Cela dépasse les prévisions les plus pessimistes. On savait à travers les branches que cet Astérix aux Jeux olympiques serait très mal accueilli par la critique française, pour cause d'esprit beauf. On ne savait pas que ce serait une exécution à la mitrailleuse lourde, du genre qui ne laisse pas de survivants.

Depuis mardi, tous les clignotants sont au rouge pour l'opus coréalisé par Frédéric Forrestier et Thomas Langmann, par ailleurs producteur de cette énorme machine à 78 millions d'euros (115 millions de dollars).

Les critiques de télé, traditionnellement indulgents pour les produits français, ne pouvaient s'empêcher de dire leur «déception» devant ce film «mal ficelé auquel on ne croit pas».

Sur le tableau de bord du cahier ciné-télé du Nouvel Observateur, qui paraît le jeudi et recense les critiques de 10 hebdos parisiens, ce nouvel Astérix récolte neuf as de pique (équivalent de zéro) et une fois un coeur (la note passable).

Sur le site Allo Ciné, la superproduction, sortie hier dans 1000 salles françaises et 5000 autres salles européennes, arrive en 48e position sur 49 films récents pour l'appréciation des critiques. Même le quotidien suisse Le Temps y va de son crachat et parle de film «ignoble».

Et, pour ajouter l'outrage à l'insulte, le principal quotidien populaire du pays, Le Parisien (500 000 exemplaires), a priori favorable aux films commerciaux et grand public, consacre deux pleines pages à cette sortie pharaonique, mais pour préciser que le film est «une marmelade tiédasse et sans idées».

La cause est entendue: le premier Astérix, réalisé en 1999 par Claude Zidi, avait été exécuté par la presse «de référence», mais traité avec indulgence par les médias populaires, qui y voyaient un honnête divertissement familial et un film pour les enfants.

Cette fois, Langmann, qui revendique le label «film qui s'adresse d'abord aux enfants», fait l'unanimité contre lui: d'un côté France-Soir, ultra commercial, parle d'un «ratage d'anthologie». Et Le Monde, qui essaie pourtant de rester poli, écrit: «La vacuité de cette gigantesque marmite finit par susciter un sentiment de malaise.»

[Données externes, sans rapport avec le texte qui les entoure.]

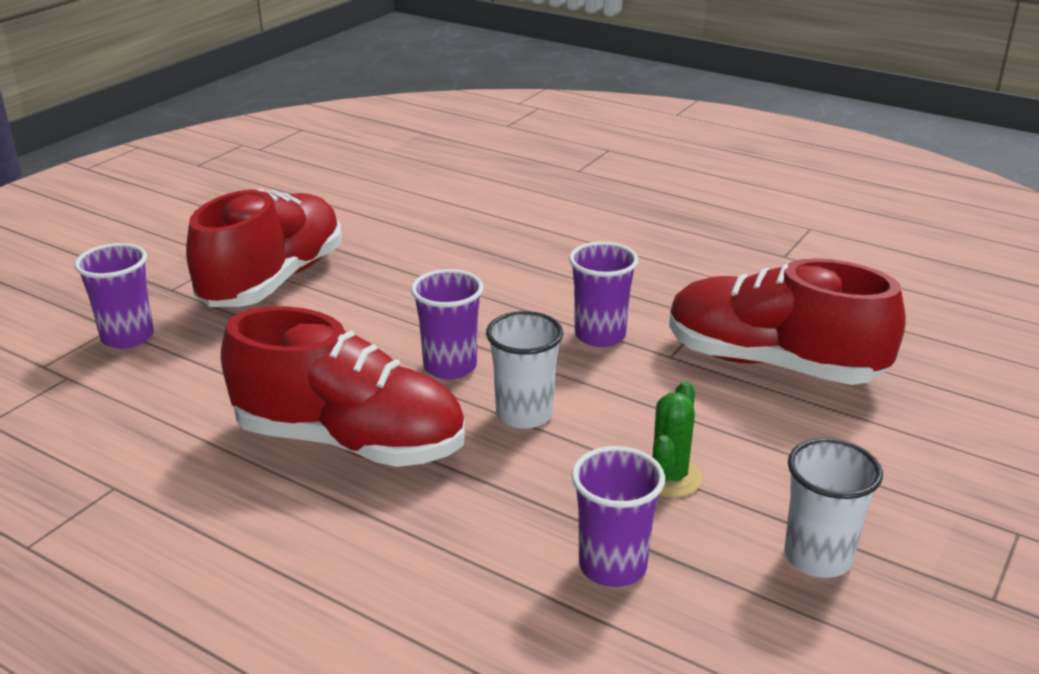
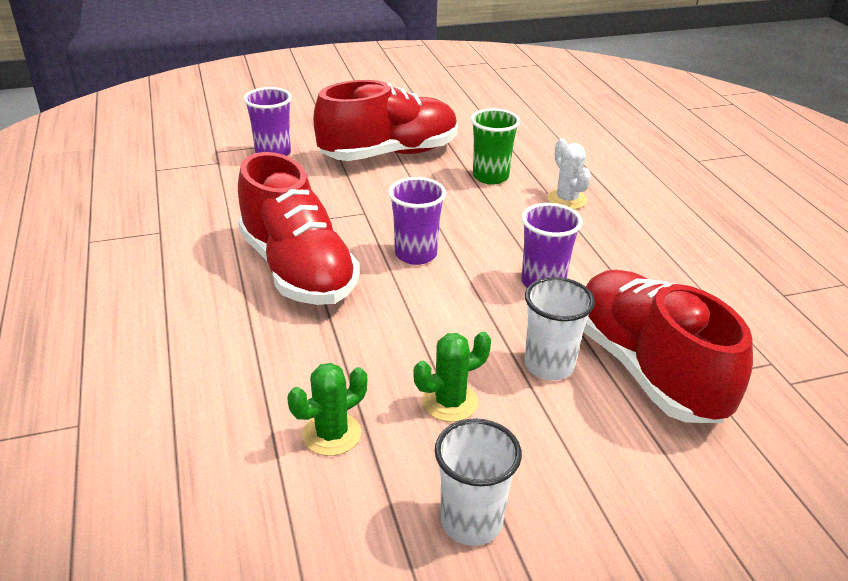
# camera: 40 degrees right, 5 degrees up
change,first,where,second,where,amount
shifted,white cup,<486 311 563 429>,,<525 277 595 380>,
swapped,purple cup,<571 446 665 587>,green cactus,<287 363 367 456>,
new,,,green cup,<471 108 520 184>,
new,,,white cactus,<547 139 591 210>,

Rousseau «n'est pas à la fête»

Une sorte de tsunami de boue qui, à la fin, emporte à peu près tout le monde dans le film: Benoît Poolvorde (dans le rôle de Brutus) réussit à surnager, de même qu'Alain Delon (César). Le Parisien leur accorde par exemple respectivement 9 et 8 sur 10. Tous les autres comédiens passent à la trappe: Clovis Cornillac (Astérix) a droit à 4, Franck Dubosc à 5, José Garcia à 3, Élie Semoun à 5. Stéphane Rousseau qui, de surcroît joue les jeunes premiers «sérieux», récolte un piètre 3.

«Le comique play-boy québécois n'est pas à la fête. Son personnage flirte parfois avec la niaiserie», écrit Le Parisien. «Ce rôle était pour Stéphane une formidable rampe de lancement, estime une spécialiste du cinéma. Avec de telles critiques, on ne sait plus.»

L'atmosphère de cette sortie n'est franchement pas euphorique. On apprend que sur le tournage (de six mois), les relations entre certains comédiens et Langmann ont été exécrables. Clovis Cornillac, dans une interview parue hier, refuse de dire un mot sur le film. Mais finit par lâcher: «Si on me dit que mon personnage d'Astérix est bidon, j'entends le message.»

Pour couronner le tout, Libération révèle que son critique a été interdit de projection de presse, tout comme ceux d'autres journaux «sérieux» (Le Canard et Les Inrockuptibles entre autres). Pour éviter les descentes en flammes. En vain.

Malgré cette réception pour le moins fraîche, la fatidique première séance du mercredi, à 14 h à Paris, donne de très bons chiffres de fréquentation: 6278 spectateurs pour 26 salles, à peine un tiers de moins que pour Mission Cléopâtre en 2002, un film salué par la critique.

Sur une telle pente, le film peut prétendre à 8 ou 10 millions d'entrées (contre 15 pour le précédent, un record historique). La tendance va-t-elle se maintenir malgré une critique aussi massivement hostile? Pour une fois ce n'est pas sûr.